Creativity is an important skill for success in the jobs of the future. In Georgia’s Clayton County Public Schools, we are integrating the arts into our teaching across all subject areas. And while our primary goal is to engage students in their learning and promote a deeper understanding of core content, fostering creativity is a significant by-product of what we are doing.
Research shows that integrating the arts throughout the curriculum can improve achievement and inspire even the most hard-to-reach students. Using the arts to teach core concepts makes the content more accessible for many students. Art is universal; it’s hands-on and visual, and it appeals to students of all abilities and learning styles. It can serve as a bridge to help students understand key information and demonstrate what they’ve learned, even if they are just learning to speak English.
In Clayton County, we have partnered with organizations such as ArtsNow and Crayola to help boost our arts integration initiative.
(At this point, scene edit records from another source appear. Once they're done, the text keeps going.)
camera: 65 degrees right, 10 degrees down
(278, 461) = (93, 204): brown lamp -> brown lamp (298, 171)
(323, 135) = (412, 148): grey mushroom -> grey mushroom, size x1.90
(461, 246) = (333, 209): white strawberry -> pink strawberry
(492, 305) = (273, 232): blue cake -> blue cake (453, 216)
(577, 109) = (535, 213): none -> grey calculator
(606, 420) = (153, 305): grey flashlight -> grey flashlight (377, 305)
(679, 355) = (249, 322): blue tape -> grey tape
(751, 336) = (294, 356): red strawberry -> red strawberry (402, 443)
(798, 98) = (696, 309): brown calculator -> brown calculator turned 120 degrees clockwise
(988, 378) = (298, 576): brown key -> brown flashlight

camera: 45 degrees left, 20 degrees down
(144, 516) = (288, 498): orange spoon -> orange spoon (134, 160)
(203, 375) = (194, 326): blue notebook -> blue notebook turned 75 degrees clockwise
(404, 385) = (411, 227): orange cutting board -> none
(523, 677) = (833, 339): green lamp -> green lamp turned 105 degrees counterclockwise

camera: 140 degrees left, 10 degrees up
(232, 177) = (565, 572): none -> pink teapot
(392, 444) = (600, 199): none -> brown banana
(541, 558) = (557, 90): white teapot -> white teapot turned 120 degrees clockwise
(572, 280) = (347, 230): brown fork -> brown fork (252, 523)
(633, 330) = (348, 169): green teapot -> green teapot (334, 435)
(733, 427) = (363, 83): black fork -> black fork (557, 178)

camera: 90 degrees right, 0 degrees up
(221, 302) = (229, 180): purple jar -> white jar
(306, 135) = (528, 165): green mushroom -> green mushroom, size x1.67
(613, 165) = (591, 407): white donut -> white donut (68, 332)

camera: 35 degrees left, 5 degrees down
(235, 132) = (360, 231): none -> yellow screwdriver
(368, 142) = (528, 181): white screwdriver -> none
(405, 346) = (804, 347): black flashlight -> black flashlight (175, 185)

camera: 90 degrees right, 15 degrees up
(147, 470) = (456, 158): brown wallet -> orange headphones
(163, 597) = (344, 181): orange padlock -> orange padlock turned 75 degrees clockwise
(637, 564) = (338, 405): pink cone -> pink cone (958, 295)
For instance, instructional coaches and leadership teams in many of our schools have gone through Crayola’s creatED training to learn strategies for teaching core content using the visual arts.
For instance, when educators are teaching students about angles or proportions in math class, they might bring these concepts to life by explaining how artists use them when planning or sketching out drawings. Teachers might show students how artists use protractors or visual tricks to measure the angles between objects they are trying to reproduce and then have students apply this skill in drawings they create themselves.
This kind of hands-on activity turns abstract ideas into concrete knowledge. Students are applying math skills in a context that is both fun and familiar to them, and early evaluations suggest this strategy is paying off: We have seen math test scores rise for students in grades 3-5 as a result of our approach.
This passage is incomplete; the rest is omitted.